Falar Ciência
ROWACT: promover saúde e inclusão através do remo c/José Pedro Guimarães
Muitos associam o remo foi associado à alta competição, ao esforço físico intenso e a atletas de elite. Mas e se esta modalidade pudesse ser precisamente o ponto de partida para mulheres com mais de 50 anos adotarem um estilo de vida mais ativo e criarem novas ligações sociais? É esse o desafio do ROWACT.
ROWACT, um projeto financiado pelo Erasmus Sport, junta Portugal, Itália e Eslovénia para promover o remo como uma ferramenta de saúde, bem-estar e inclusão.
José Pedro Guimarães, docente da Universidade Lusófona, acredita que o remo pode transformar vidas, independentemente da idade ou da condição física. "O remo é visto como um desporto duro, que nem todos podem praticar, o que é completamente falso", afirma.

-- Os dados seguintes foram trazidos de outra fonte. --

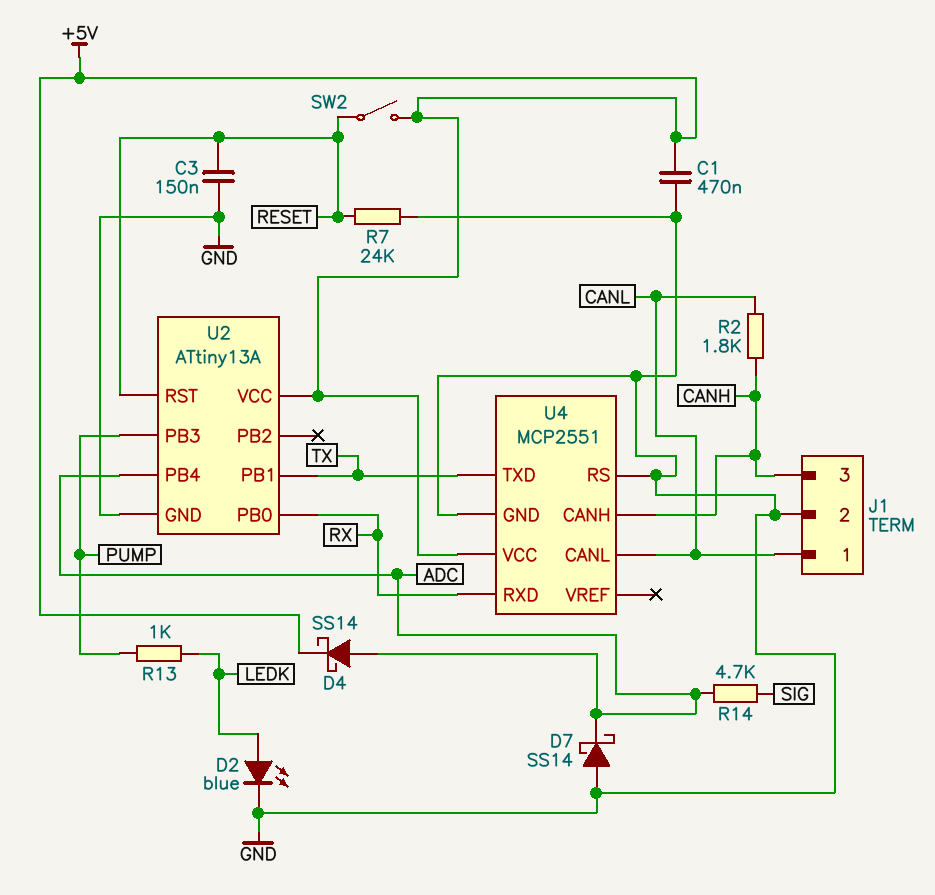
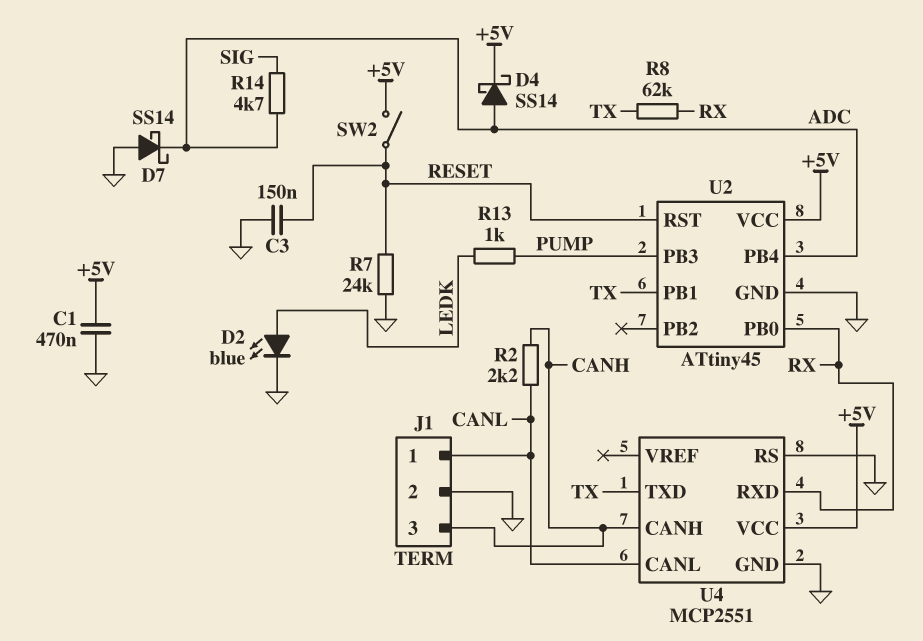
R2: 1.8k (CANH, CANL) -> 2.2k (CANH, CANL)
R8: none -> 62k (RX, TX)
U2: ATtiny13A -> ATtiny45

Destinado a mulheres com mais de 50 anos, o programa aposta no remo indoor, complementado por treino multicomponente, para responder a desafios comuns desta fase da vida, como a perda de massa muscular, a diminuição da densidade óssea e o isolamento social. Além de ser uma modalidade de baixo impacto e reduzido risco de lesão, o remo promove o trabalho em equipa e a criação de relações entre as participantes. "Queremos criar laços, criar uma comunidade e fazer com que estes hábitos perdurem ao longo do tempo", sublinha o investigador.
Além da prática desportiva, o projeto distingue-se pela componente científica. A equipa da Universidade Lusófona será responsável por avaliar o impacto da intervenção na condição física, na qualidade de vida e no bem-estar emocional das participantes, permitindo validar um modelo que poderá ser replicado noutros contextos.
Com duas sessões semanais ao longo de vários meses, o ROWACT - Rowing and Wellness through Active Community Training -, pretende provar que o remo está longe de ser um desporto reservado a uma elite. O verdadeiro objetivo é deixar um legado: criar hábitos de vida saudáveis que perdurem para além do projeto e mostrar que nunca é tarde para descobrir uma modalidade capaz de fortalecer o corpo, combater o isolamento e construir uma comunidade.